A Trajetória de um Líder Visionário
Chico Mendes nasceu no Seringal Porto Rico, em Xapuri, onde começou a trabalhar como seringueiro aos 11 anos, em condições análogas à escravidão. Foi alfabetizado apenas aos 16 anos por Euclides Távora, um militante comunista refugiado no Acre. Essa alfabetização tardia foi um divisor de águas em sua vida, permitindo que ele entendesse e articulasse a luta pela preservação da floresta e pelos direitos dos trabalhadores.
Sua jornada o levou a criar estratégias inovadoras, como os “empates”, uma forma pacífica de impedir o desmatamento, reunindo trabalhadores para confrontar, em número e argumentos, os latifundiários e madeireiros. “No começo, achei que estava defendendo as seringueiras. Depois percebi que defendia os seringueiros e a floresta. De repente, entendi que estava lutando pelo planeta”, dizia Chico Mendes.
A Aliança dos Povos da Floresta e o Legado Coletivo
A luta de Chico Mendes ganhou força na década de 1980, com a criação da Aliança dos Povos da Floresta, que uniu seringueiros, indígenas, ribeirinhos e outros povos tradicionais. Ele também foi um dos idealizadores das reservas extrativistas (Resex), que aliam preservação ambiental ao modo de vida sustentável das comunidades locais.

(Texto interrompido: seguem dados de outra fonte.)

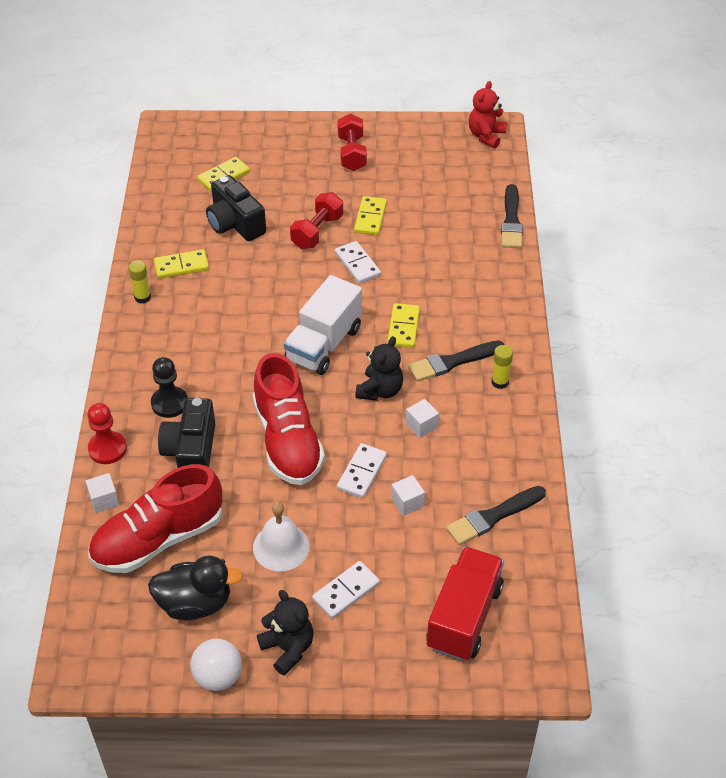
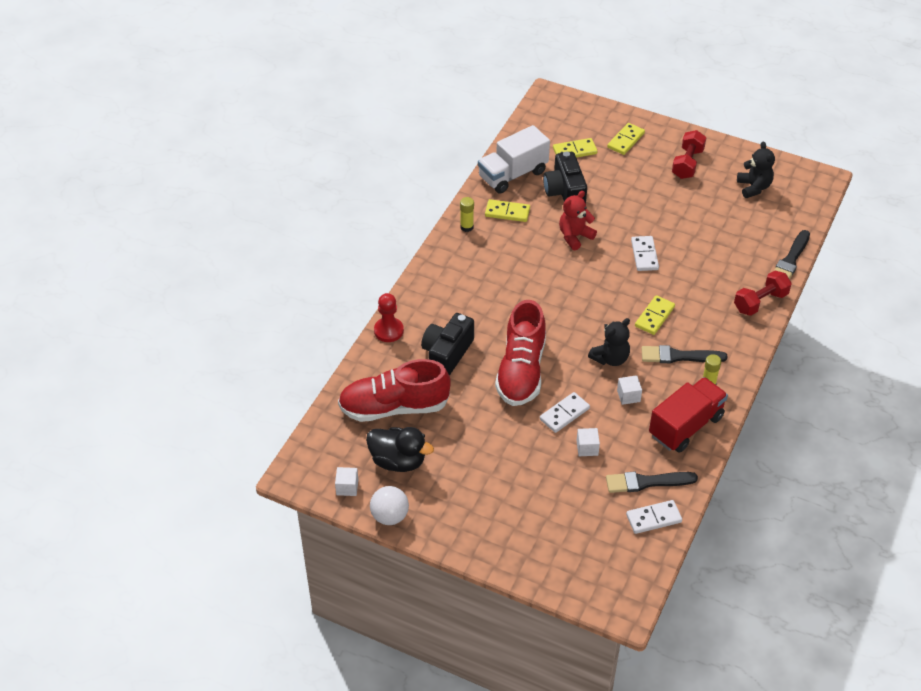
camera: 25 degrees right, 0 degrees up
(104, 500) = (369, 366): white cube -> white cube (347, 487)
(169, 403) = (448, 313): black pawn -> none
(281, 547) = (478, 445): white bell -> none
(288, 648) = (447, 516): black teddy bear -> black teddy bear (753, 187)
(317, 231) = (626, 219): red dumbbell -> red dumbbell (760, 302)
(324, 344) = (585, 308): white truck -> white truck (513, 174)
(346, 591) = (508, 494): white domino -> white domino (653, 518)
(370, 218) = (674, 221): yellow domino -> yellow domino (625, 140)
(464, 617) = (585, 544): red truck -> red truck (686, 426)
(486, 136) = (808, 183): red teddy bear -> red teddy bear (575, 236)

A chegada de escolas aos seringais, por meio do Projeto Seringueiro, também foi marcante em sua trajetória. Inspirado na pedagogia de Paulo Freire, o projeto levou educação para adultos em regiões remotas, valorizando o conhecimento e as experiências de vida dos seringueiros.
Carisma e Fraternidade
Chico Mendes era conhecido por seu carisma e fraternidade. Sua filha, Ângela Mendes, recorda momentos que demonstram sua generosidade, como quando cedeu todas as roupas de sua casa para abrigar trabalhadores durante uma assembleia sindical. “Ele era intensamente fraterno e inspirava confiança em seus companheiros”, diz Ângela.
O Impacto de Sua Partida
O assassinato de Chico Mendes foi uma perda irreparável para a luta ambiental e pelos direitos humanos. Seu amigo Gumercindo Rodrigues, o Guma, acredita que, se estivesse vivo, Chico teria conseguido unir mais pessoas na resistência contra o desmatamento e as mudanças climáticas.

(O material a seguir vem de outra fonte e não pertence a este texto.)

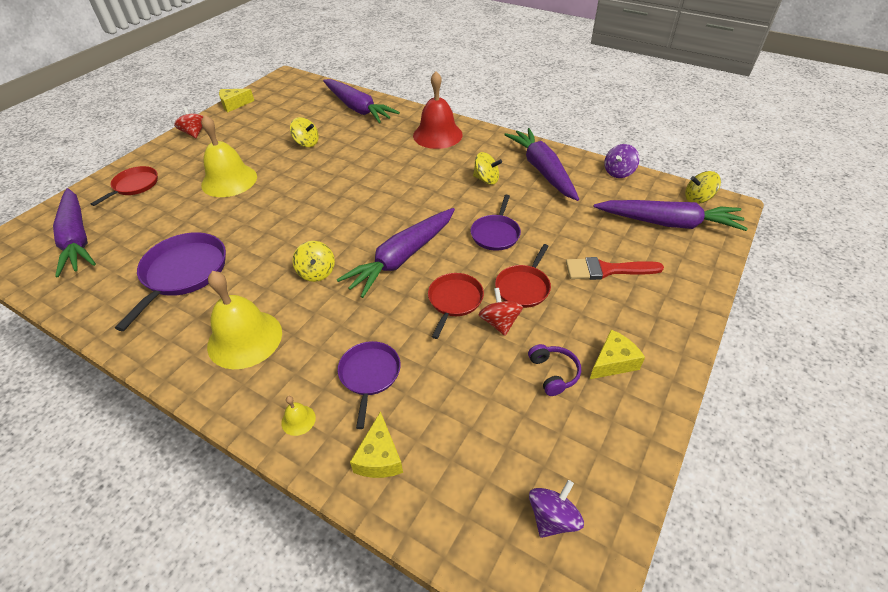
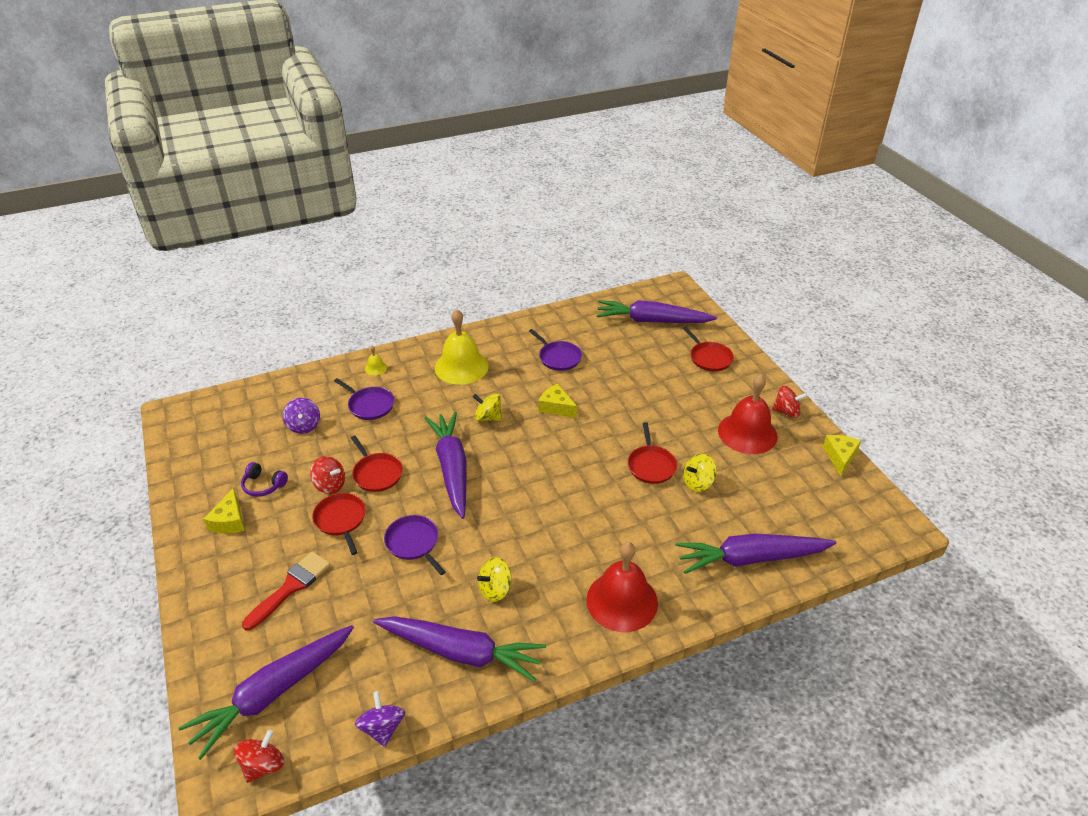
camera: 125 degrees right, 5 degrees down
(183, 273) = (558, 357): purple pan -> purple pan, size x0.62
(229, 180) = (668, 410): yellow bell -> none
(233, 141) = (747, 433): none -> red bell
(305, 166) = (651, 465): none -> red pan
(379, 457) = (316, 387): yellow cheese -> yellow cheese (556, 407)
(552, 517) = (206, 429): purple spinning top -> purple spinning top (304, 425)
(698, 199) = (263, 765): yellow spinning top -> red spinning top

“Ele era um porta-voz tranquilo, firme, que conversava com todos. Sua ausência nos custa caro, tanto na Amazônia quanto em todo o planeta”, afirma Guma.
O Futuro da Luta
Ângela Mendes reforça que o legado de seu pai permanece vivo, mas precisa de cuidado. “É fundamental proteger os jovens desses territórios, garantindo acesso a direitos e políticas públicas fortes que os mantenham conectados às suas raízes e territórios”, defende.

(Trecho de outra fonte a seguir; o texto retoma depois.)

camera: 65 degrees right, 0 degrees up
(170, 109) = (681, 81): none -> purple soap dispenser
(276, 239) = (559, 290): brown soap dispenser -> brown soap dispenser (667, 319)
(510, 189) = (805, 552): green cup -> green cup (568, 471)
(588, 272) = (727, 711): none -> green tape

O Brasil enfrenta hoje desafios semelhantes aos da época de Chico Mendes, como o desmatamento e as queimadas. Para Gumercindo, a responsabilização civil, com a obrigatoriedade de reparar os danos causados, seria a melhor forma de punição para quem devasta a floresta.
“O desmatamento zero em todos os biomas é a única resposta possível para garantir o futuro da Amazônia e do planeta”, conclui.
A luta de Chico Mendes segue viva, inspirando ações em defesa da floresta, dos povos tradicionais e de um modelo de desenvolvimento sustentável. Aos 80 anos de seu nascimento, seu legado é uma lembrança da importância de agir para preservar o planeta e construir um futuro mais justo e harmonioso para todos.